This video is proof that Belgium isn’t going to let other countries take over Cyclocross anytime soon, chapeau to Sven Nys for giving something back to the next generation


----------



## Richard A Thackeray (13 Oct 2019)

I used to race CX
Did it for quite a few years, first on an MTB, then a real CX bike
(ie; no bottle-bosses, no mudguard eyes!!)

Riders now use MTBs & gravel bikes too

It's damned good fun, if cold/muddy/wet
It teaches excellent bike handling skills, that can translate onto the roads!
You might come round a corner & (due to traffic?) have to ride over gravel/horse-sh*t/diesel, invariably the CX-er will stay on the bike, & a less able rider slides down the road

Also, it's a damned hard (level 3 - 4) workout for an hour!!
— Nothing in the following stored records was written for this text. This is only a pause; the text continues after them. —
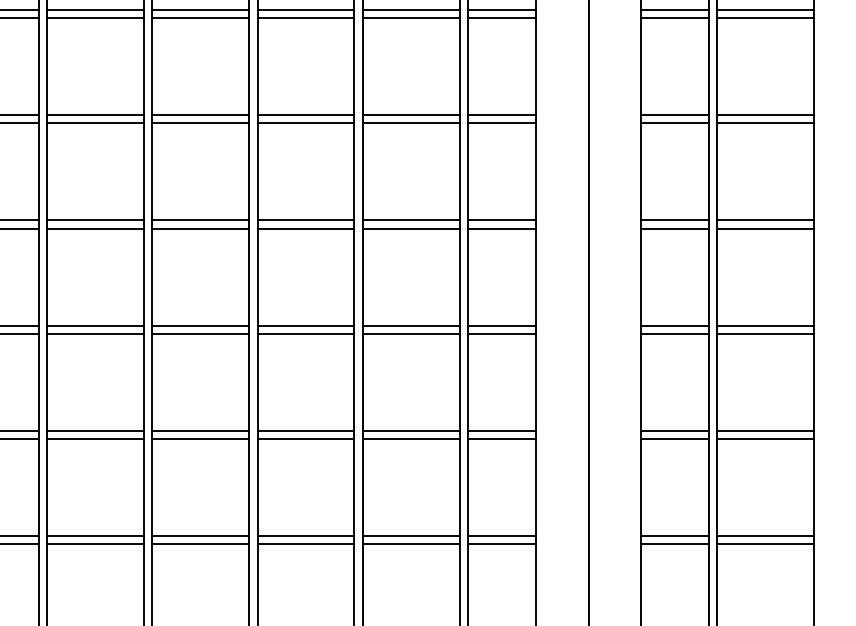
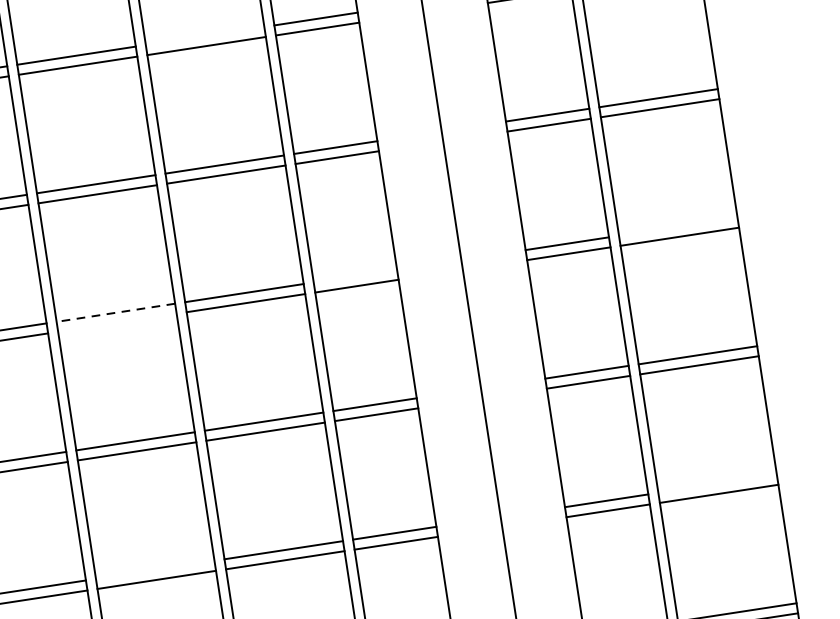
line: (410, 10) -> (204, 36), removed
line: (305, 220) -> (115, 312), solid -> dashed
line: (501, 220) -> (354, 276), removed
line: (765, 220) -> (677, 226), removed
line: (305, 228) -> (116, 322), removed
line: (305, 430) -> (154, 569), removed
line: (765, 430) -> (717, 483), removed

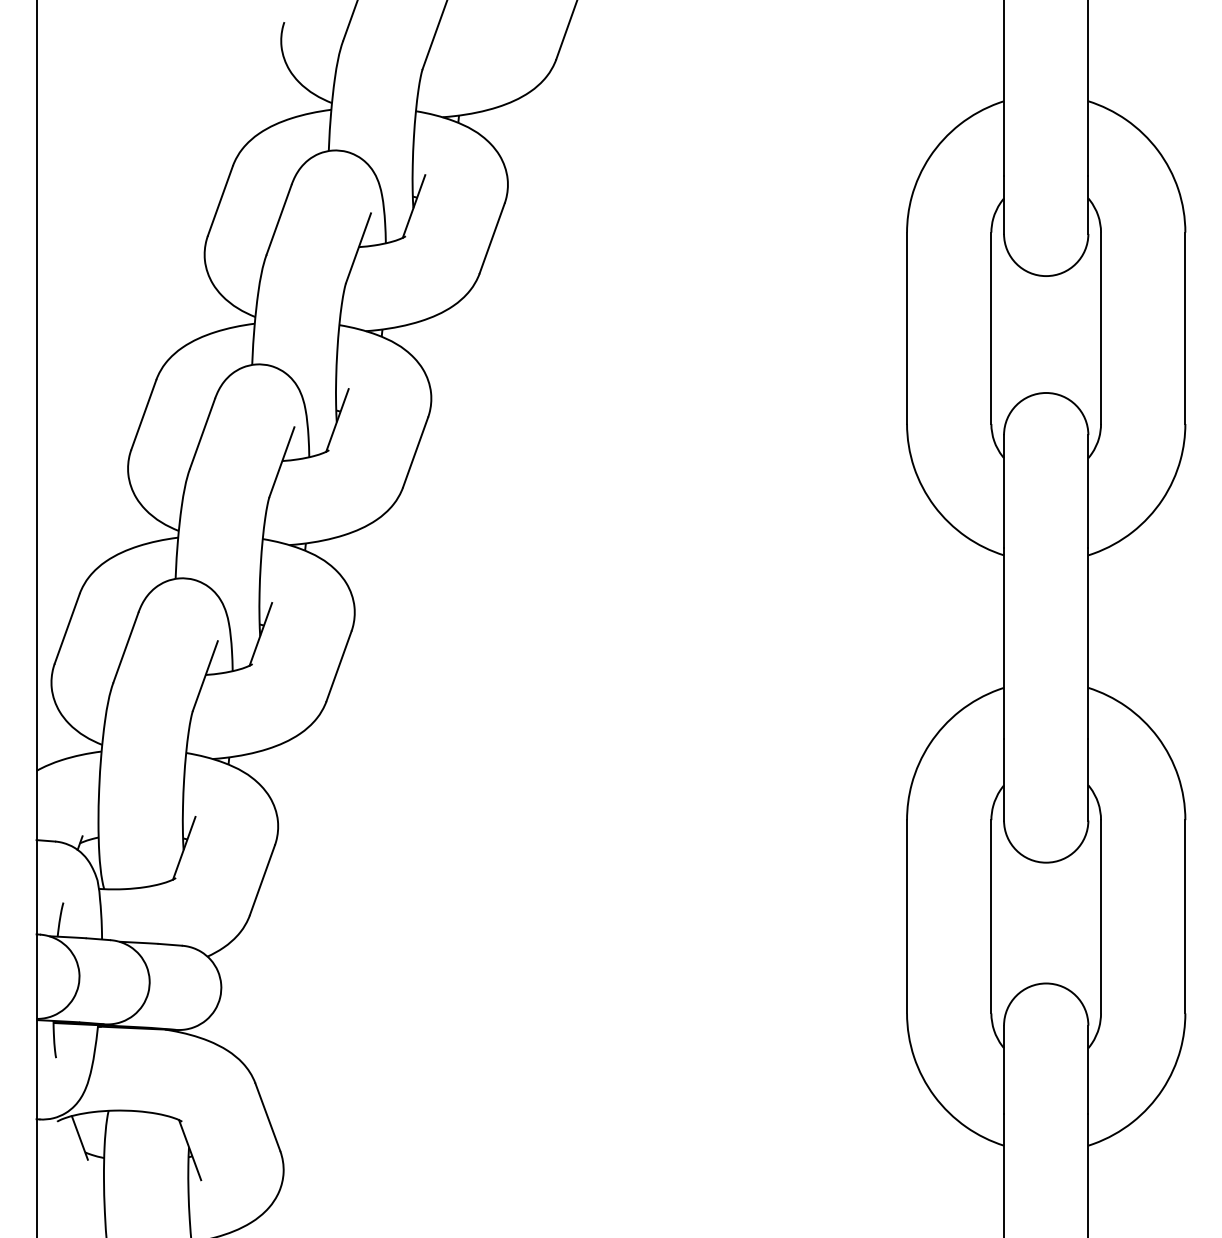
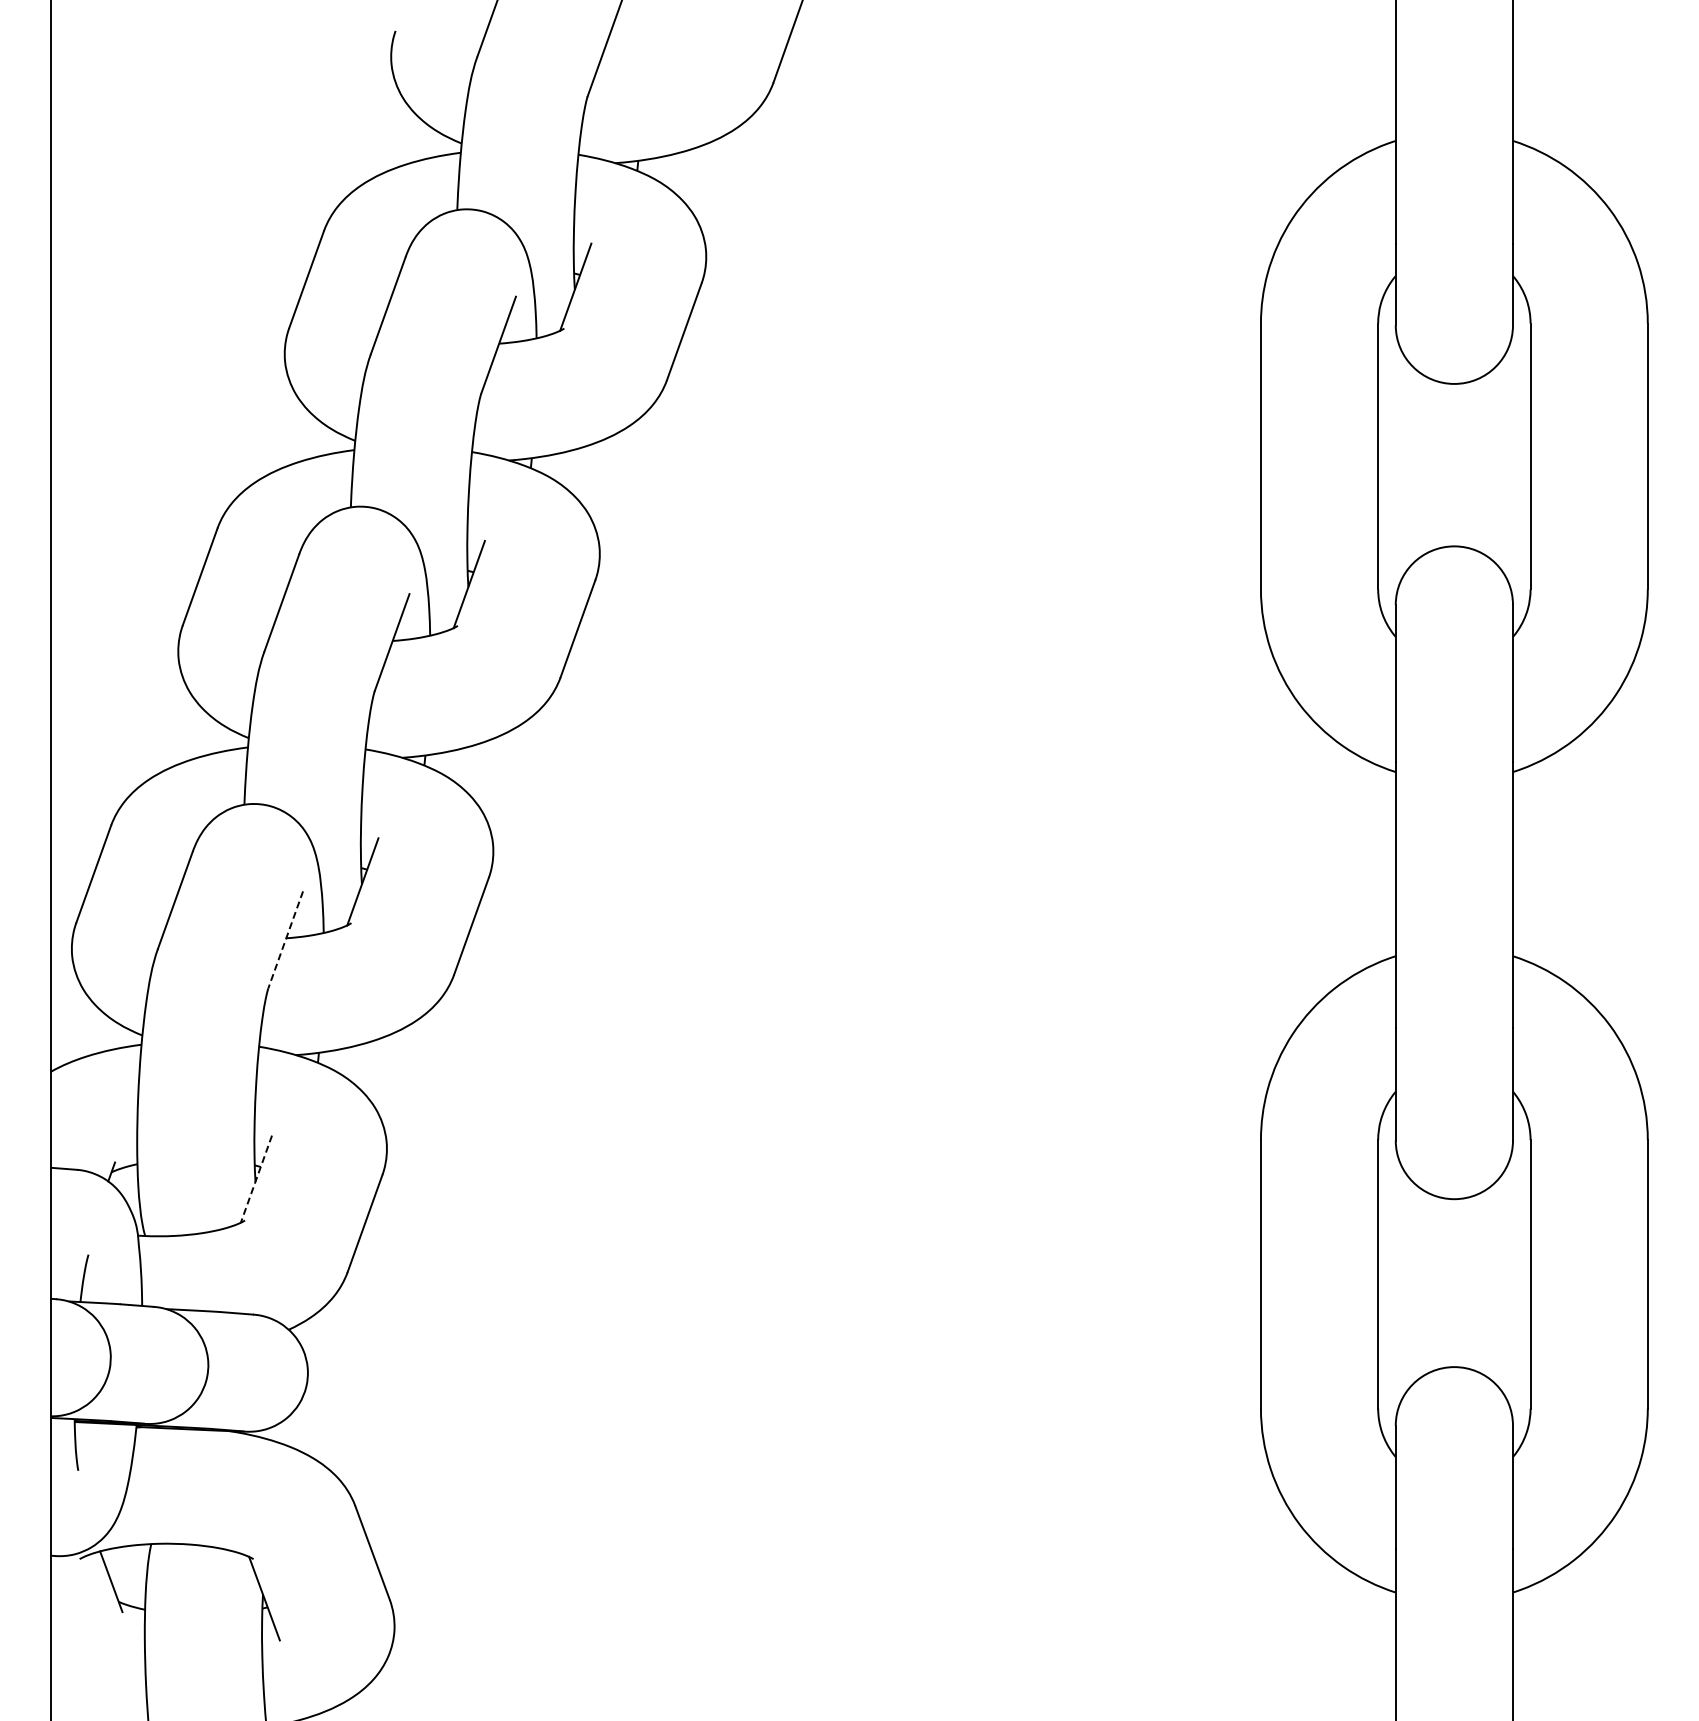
line: (205, 675) -> (285, 939), solid -> dashed
line: (184, 848) -> (256, 1179), solid -> dashed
Only problem is, you might get hooked


Coincidentally, I was in East Leeds, watching a CX this afternoon!
The_ Jonathon Noble Memorial Cyclo-Cross_
(organised by Seacroft Wheelers)
Temple Newsam.

https://yorkshirecyclocross.com/tre...-jonathon-noble-memorial-cross-temple-newsam/

Here's a few pics...















I bumped into my friend Sarah, who was riding her recently purchased ('pre-owned') Boardman
Something told us, that the previous owner didn't ride it off-road, let alone compete on it...


----------



## Richard A Thackeray (13 Oct 2019)

Also, at Temple Newsam, & the same 'memorial event
*Circa 1993*
At that time, they used the other side of the estate, in Avenue Woods





*Maybe 1994 - 1995??*
_Silcoates Scramble_
Wrenthorpe
(Wakefield)
The 'real' CX bike, an ex Paul Milnes/Bradford Olympic team issue (653 frame/forks)
Later wrote off, by the guy who bought it from me, at the Three Peaks *CX



2008*
Oakwell Hall
(near Cleckheaton)
New Club colours




Whitechapel School
Cleckheaton
(near 'Chain Bar'.... jct 16/M62)
Possibly my muddiest CX, having to pedal down a 1-in-3, to keep going!!




'Summer Season CX'
A school at Huddersfield



*2009*
(the same) Memorial CX, at Temple Newsam


----------



## dan_bo (13 Oct 2019)

Didn't have the energy to take any more pics today. NWCCA @ Beacon.


----------



## Levo-Lon (13 Oct 2019)

I quite like a mud bath when its just terrible, such good fun but it has to be on an MTB for me. 
I dont get CX bikes to be honest..


----------



## Spartak (18 Nov 2019)

Competed in my first CX race this season yesterday at Lockleaze in Bristol ..... A real mudfest after the recent rain... 👍

Great fun on a challenging course....


----------



## LeetleGreyCells (18 Nov 2019)

My kids race CX and on Saturday did their 8th race of this season. 5 more to go. The kids never fail to finish a race with huge grins on their (very muddy) faces. The two downsides are 1) for we spectators who inevitably freeze while standing watching; 2) I end up washing both bikes when we get home. 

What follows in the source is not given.